START Information provided

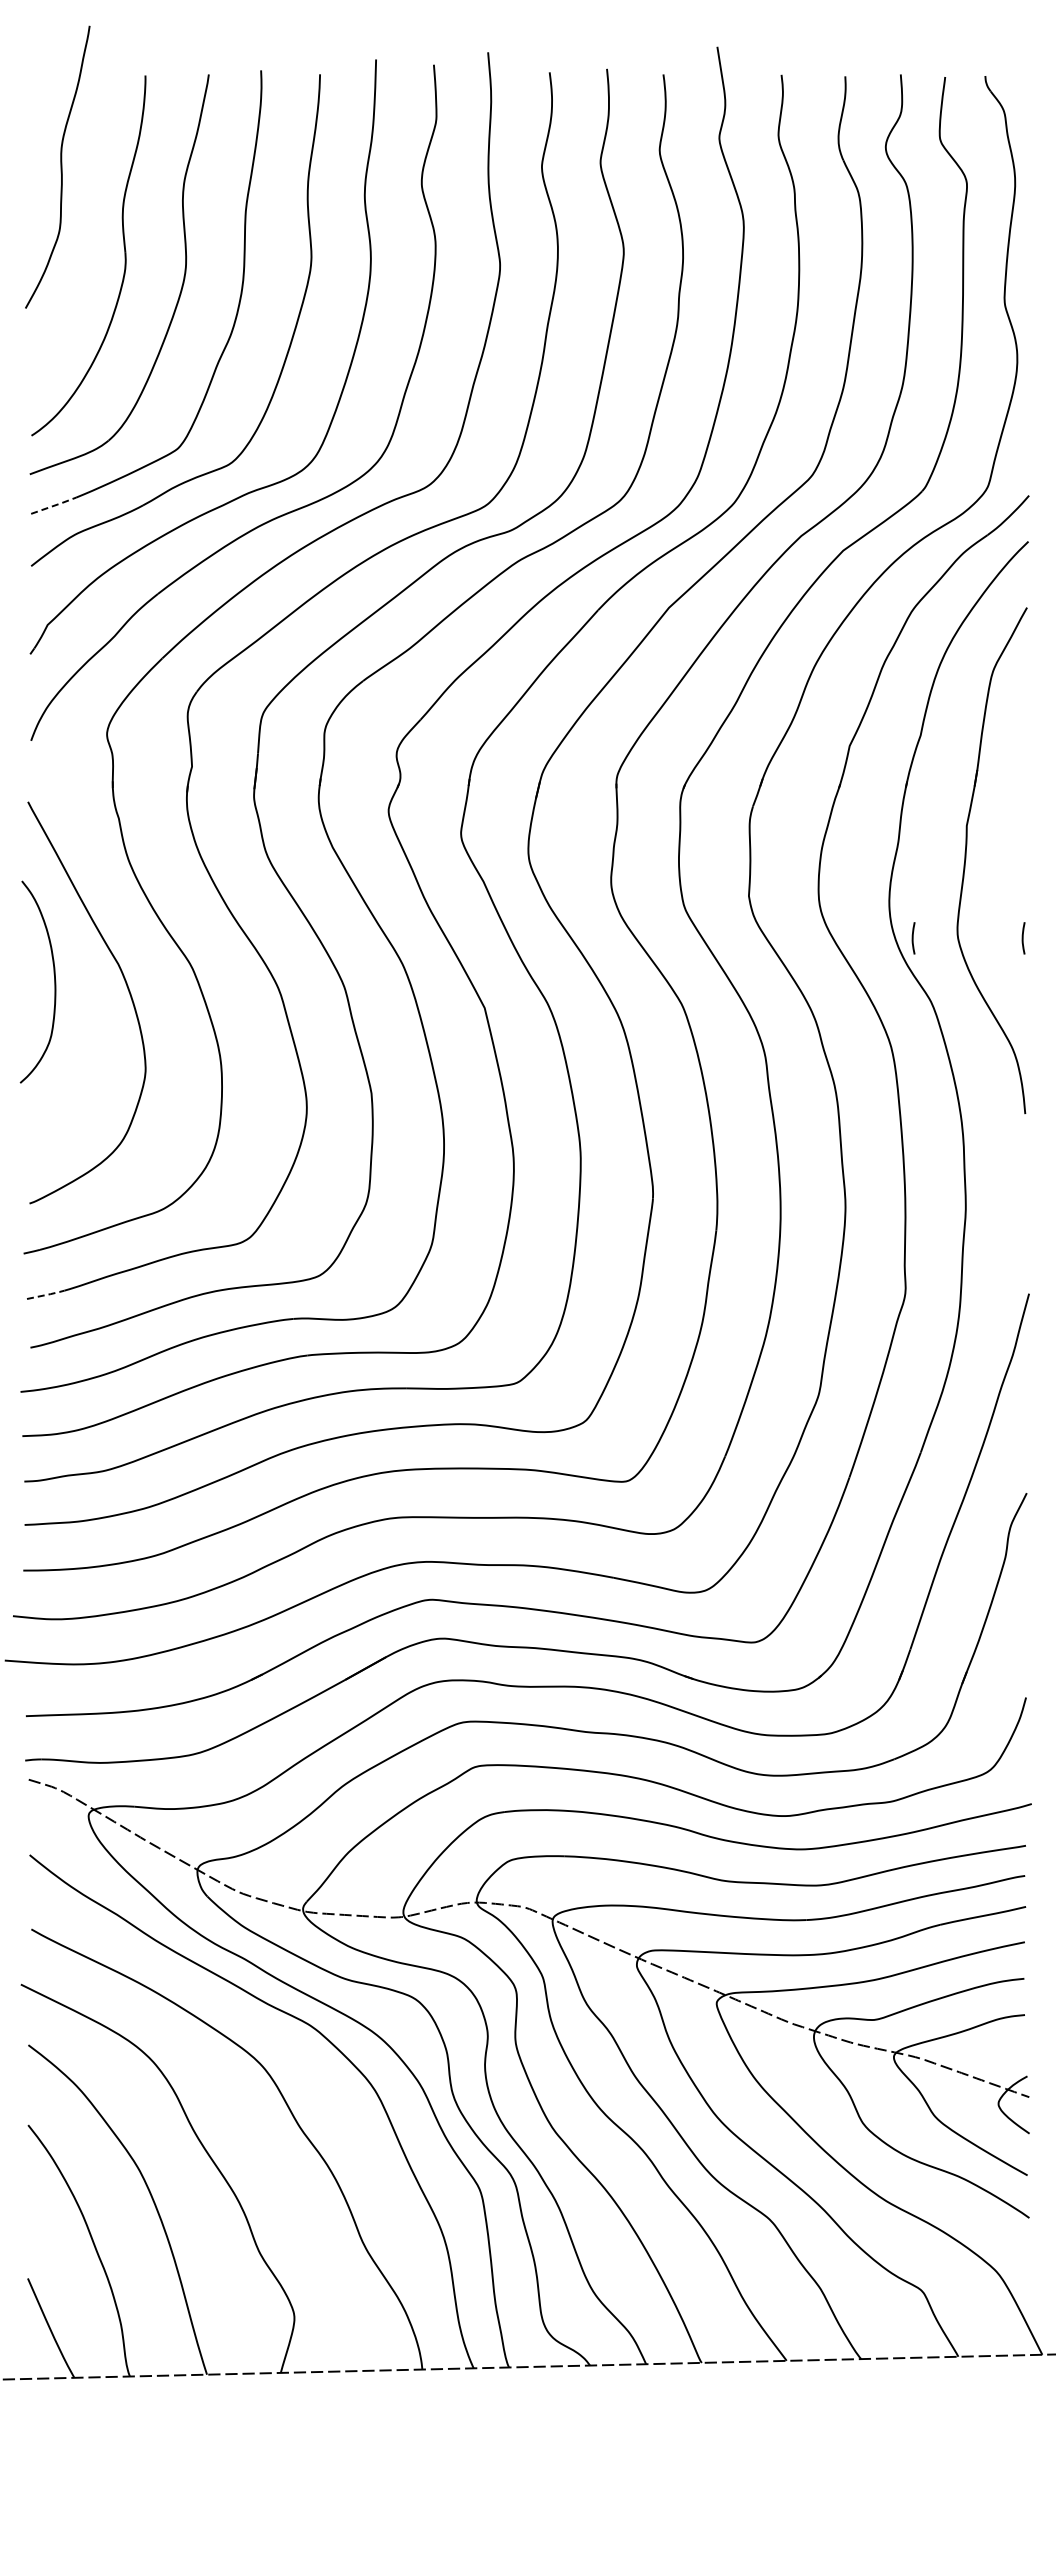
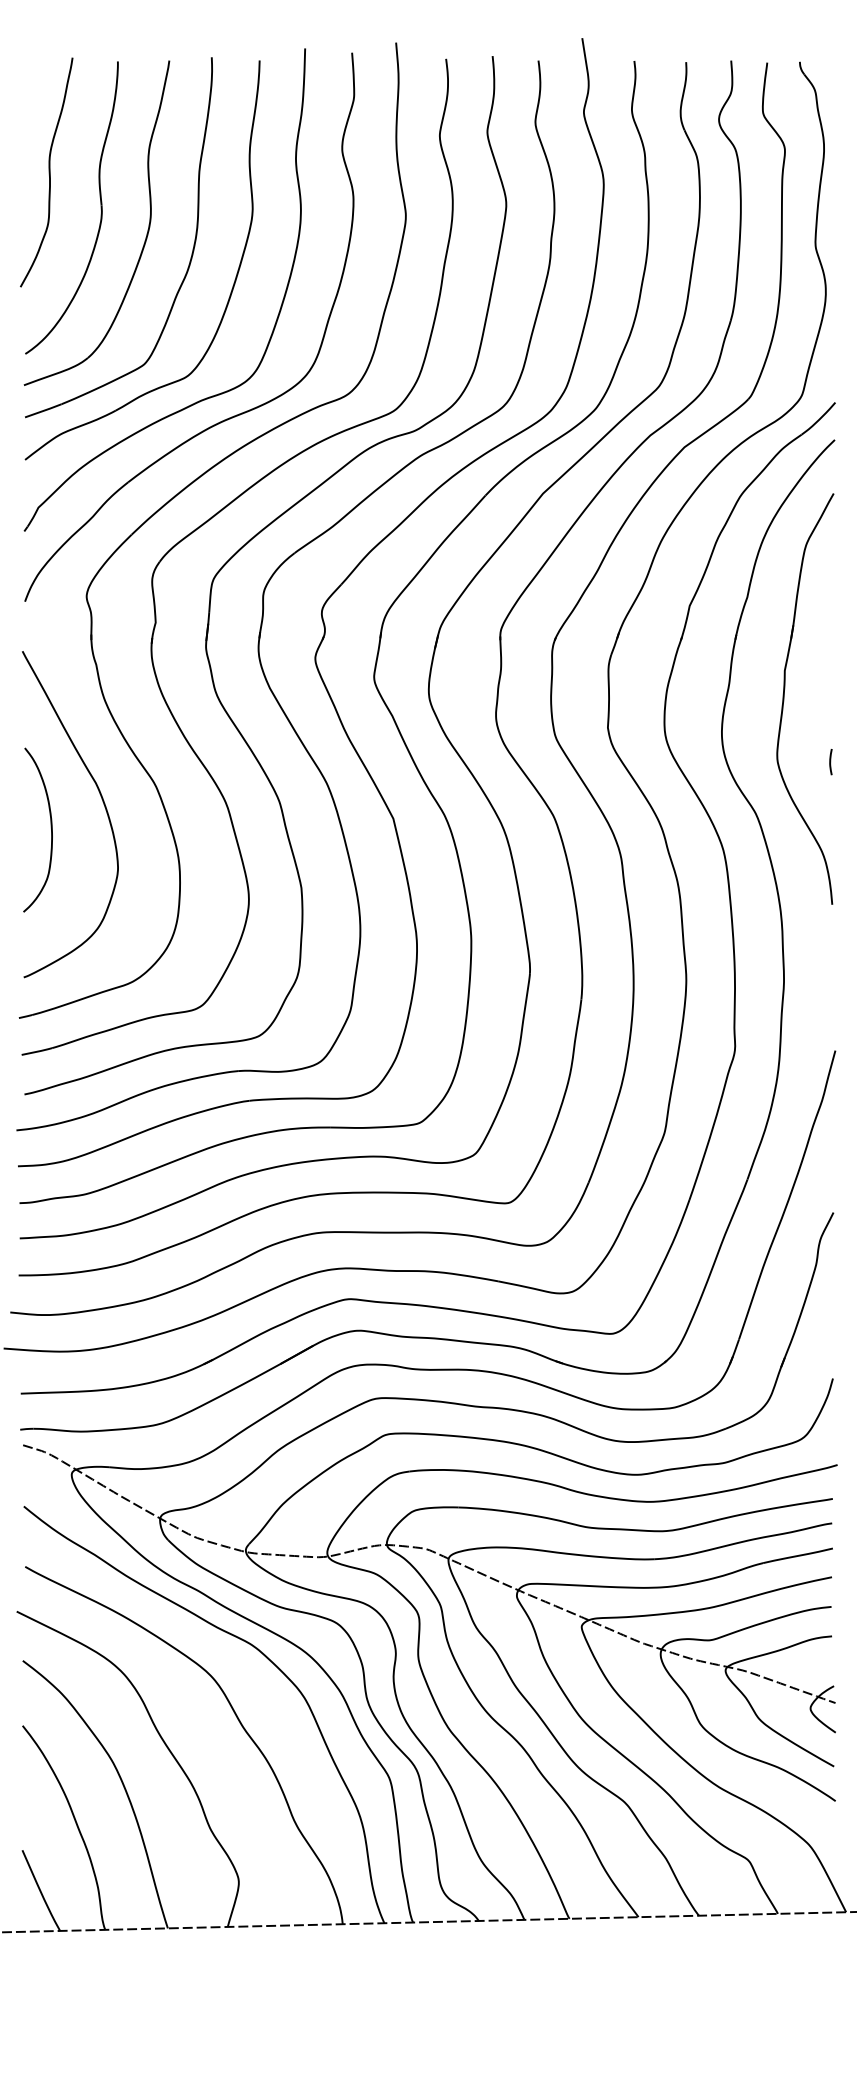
curve: (60, 166) -> (48, 171), moved
line: (54, 505) -> (44, 410), dashed -> solid
curve: (913, 938) -> (741, 762), removed
curve: (54, 981) -> (51, 829), moved
line: (46, 1294) -> (37, 1051), dashed -> solid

END Information provided

> **Required action**
Leaving pictures aside, write out each record above exactly as given.

> **Output of the exercise**
curve: (60, 166) -> (48, 171), moved
line: (54, 505) -> (44, 410), dashed -> solid
curve: (913, 938) -> (741, 762), removed
curve: (54, 981) -> (51, 829), moved
line: (46, 1294) -> (37, 1051), dashed -> solid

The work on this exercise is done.